Roymans believes the gold and silver coin hoard recently found in the Netherlands were produced by Celtic tribes further north, suggesting in his opinion the coins may represent cooperation among the various Celtic tribes in the war against Caesar's Roman legions. Roymans disclosed that both the gold and silver coins depict triple spirals on the obverse, a common Celtic symbol."
I wonder if any of these coins contained any copper? Analysis of Eburones coins found in the famous "Treasure of Ambiorix" discovered in 2000 near Heers were found to contain some copper, suggesting they were emergency coinage.
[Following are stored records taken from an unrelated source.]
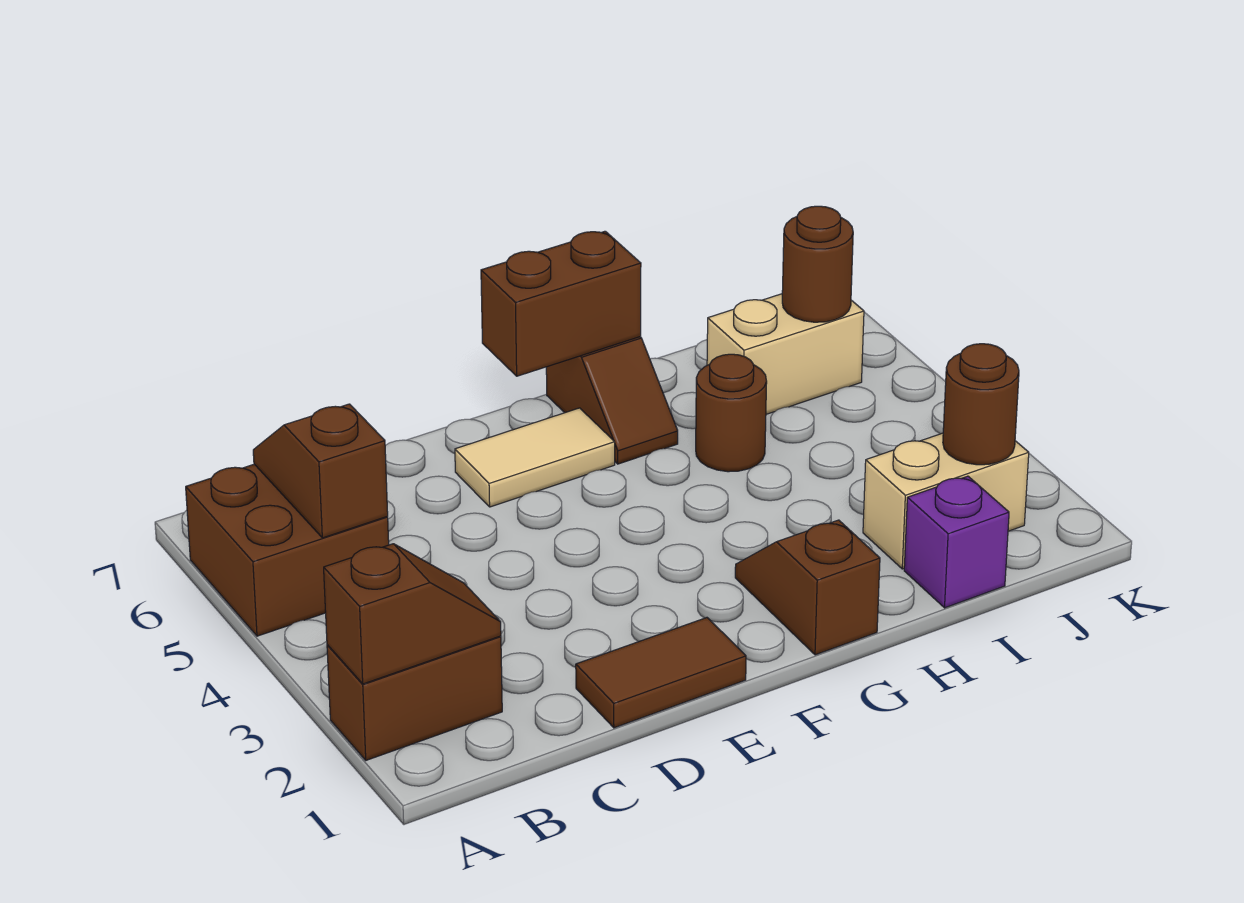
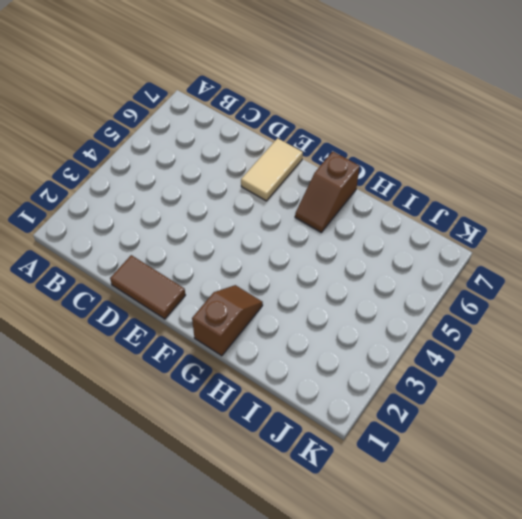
tan tile E6:E7 level 1 -> tan tile E6:F6 level 1
none -> brown brick A2:B2 level 1
none -> brown brick A5:B6 level 1
none -> brown round brick H5 level 1

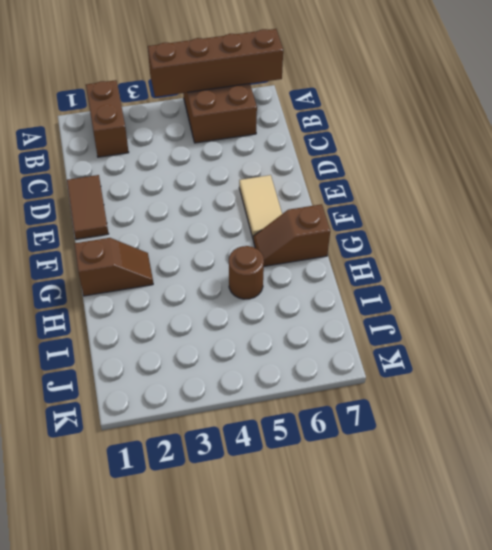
brown brick A4:A7 level 2 -> none
none -> purple brick I1 level 1
none -> tan brick I2:J2 level 1
none -> tan brick I6:J6 level 1

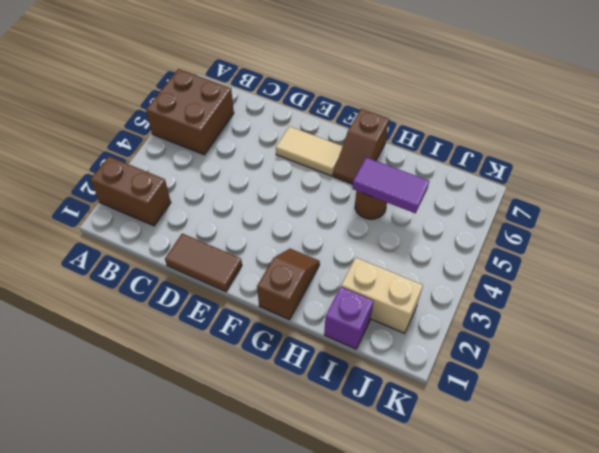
purple tile H5:I5 level 2 -> none
none -> tan brick I6:J6 level 1
none -> brown slope A2:B2 level 2 top A
none -> brown slope B5:B6 level 2 top 5

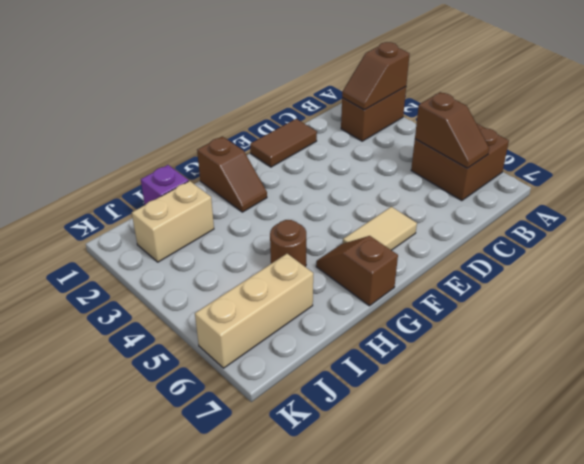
tan brick I6:K6 level 1 -> tan brick I6:J6 level 1
none -> brown brick F7:G7 level 2
none -> brown round brick J2 level 2
none -> brown round brick J6 level 2

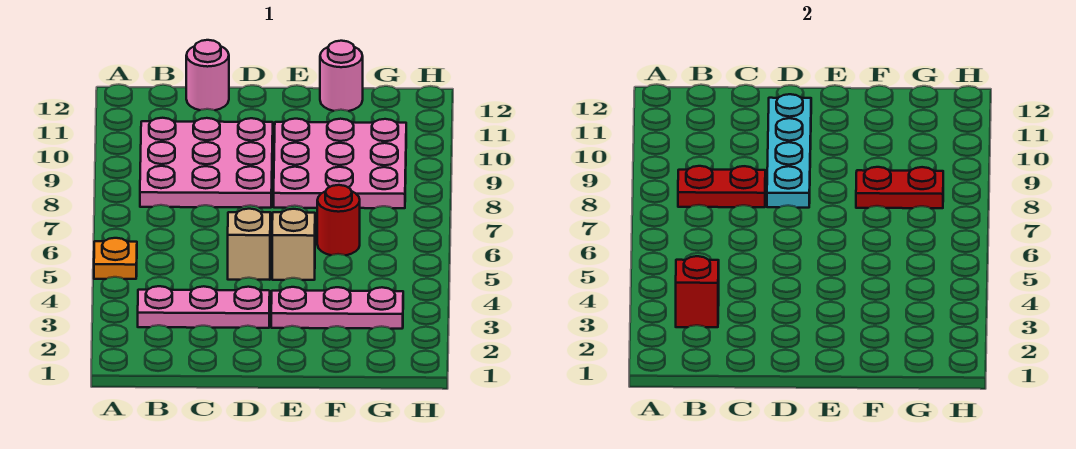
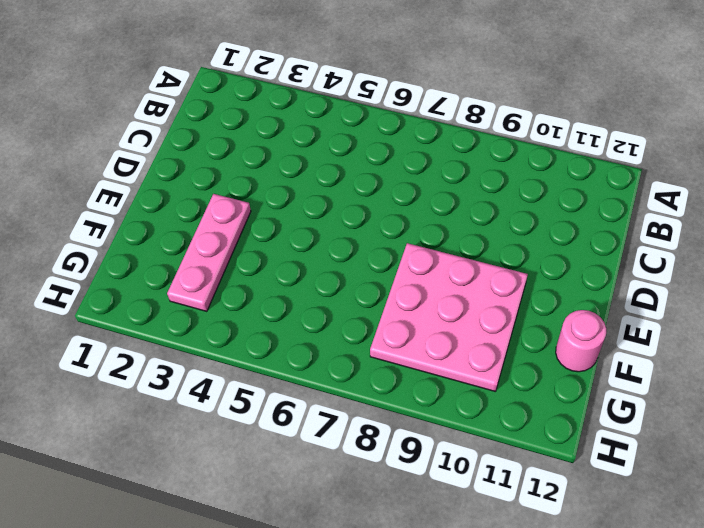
none -> orange plate A5 level 1
none -> pink plate B3:D3 level 1
none -> pink plate B8:D10 level 1

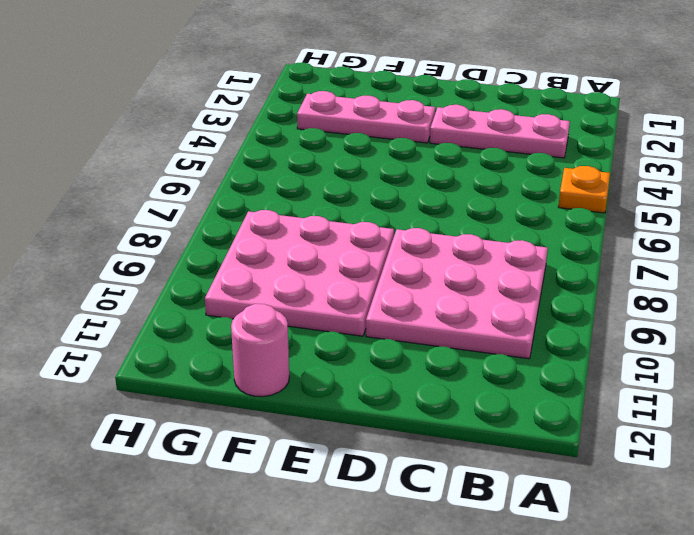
none -> pink round brick C12 level 1
none -> tan brick D5 level 1
none -> tan brick E5 level 1

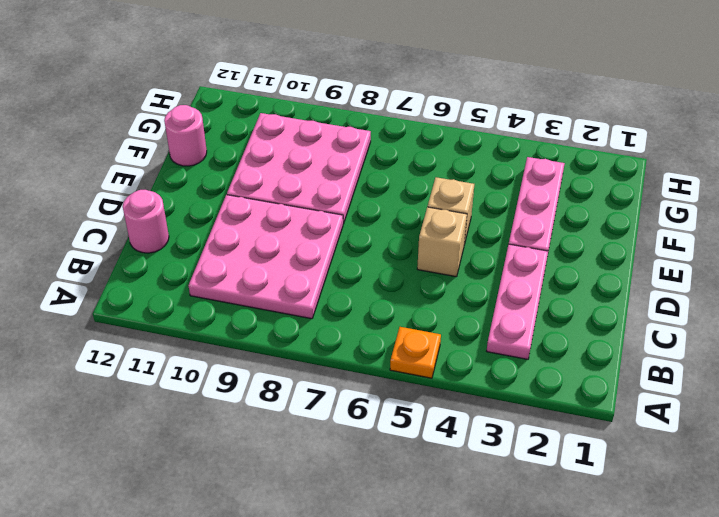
none -> red round brick F6 level 1
none -> red brick B3 level 2
none -> red plate B8:C8 level 2

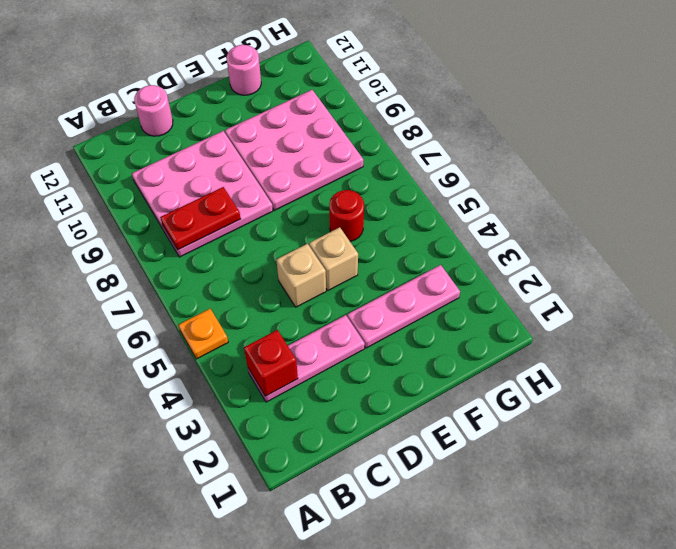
none -> cyan plate D8:D11 level 2
none -> red plate F8:G8 level 2

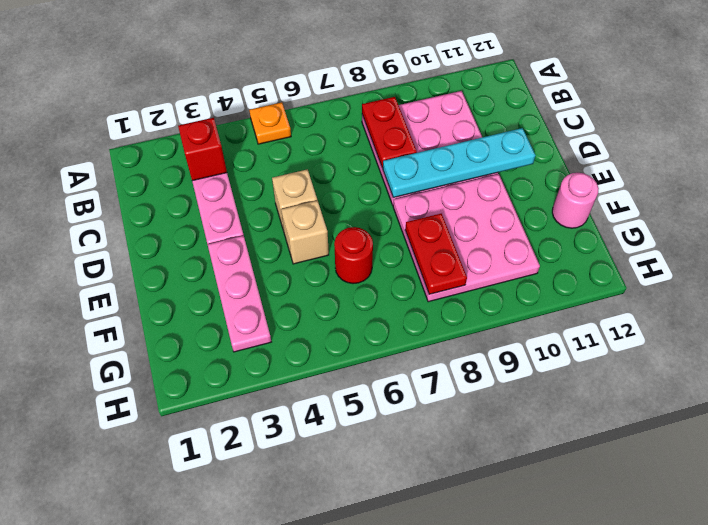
none -> pink round brick C12 level 1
Thursday, January 15, 2009

Villa delle Vignacce excavation yields another bath complex and religious sculpture

Excavations at an ancient Roman villa and bath complex in the outskirts of Rome have unearthed a wealth of surprisingly well-preserved artifacts, including the marble head of a Greek god, archaeologists said. The site of the Villa delle Vignacce, toward Ciampino airport south of Rome, was first explored by archaeologists in 1780 who found statues that are now in the Vatican museum. But excavations began in earnest only about two years ago, revealing a residence attached to an elaborate thermal bath complex dating to the 1st century A.D. complete with hot baths, large tubs and a communal latrine.

Although dating stratigraphy at the villa has been challenging because the site was mined for building materials and decorative elements in the Middle Ages, initial studies indicate the bath complex on the north side of the villa was not originally used for that purpose but later converted to a bathing facility in the second century. Still later, in the third century, bathing was relocated once more to the recently discovered vaulted complex on the south side of the villa.

Since then, archaeologists said they had also uncovered prized artifacts including fragments of columns, floor slabs and the head of a marble statue believed to represent either the Greek divinity of Zeus Serapide or Asclepius, the god of medicine and healing.

Another discovery of note included a colored-glass mosaic of leaves and vegetation lining the inside of a vault.

The complex appeared to have been used and modified from the second
through the fifth centuries, and was just a short distance away from a
Barbaric camp in the sixth century, though its links to the camp are
unclear, said Darius Arya, an archaeologist with the American Institute of Roman Culture, which is handling the excavations.

The complex initially belonged to Quintus Servilius Pudens, a wealthy friend of Emperor Hadrian, who probably held private parties in the baths for his friends, archaeologists said.
[Image - Bust of the Emperor Hadrian found at Heraklion on Crete 127-128 CE, The Louvre, Paris, France]

At present, the Institute is examining the secondary subterranean spaces, including drainage systems and corridors for activities performed by slaves—an area of the grounds that covers at least five acres. Future explorations will reconcile the relationship between the newly discovered bath complex and the previously known bathing facilities of the sprawling villa complex, unearth the other sections of the villa (including a huge garden area), and relate the history of the villa to this area of Rome's suburbium, unknown before this project.
The institute is presently accepting applications for participants in the fourth excavation season to be conducted from June 14, 2009 through August 02, 2009.

"This season’s summer program aims to supply participants with both a chronological and diachronic approach to the study of Roman civilization. Through this dual approach those involved in the program will gain a more comprehensive historical and cultural overview of Roman civilization from its rise to power in this rich Mediterranean area, understanding how this civilization set a standard of cultural values that have had long lasting influence over the entire Western world to this day."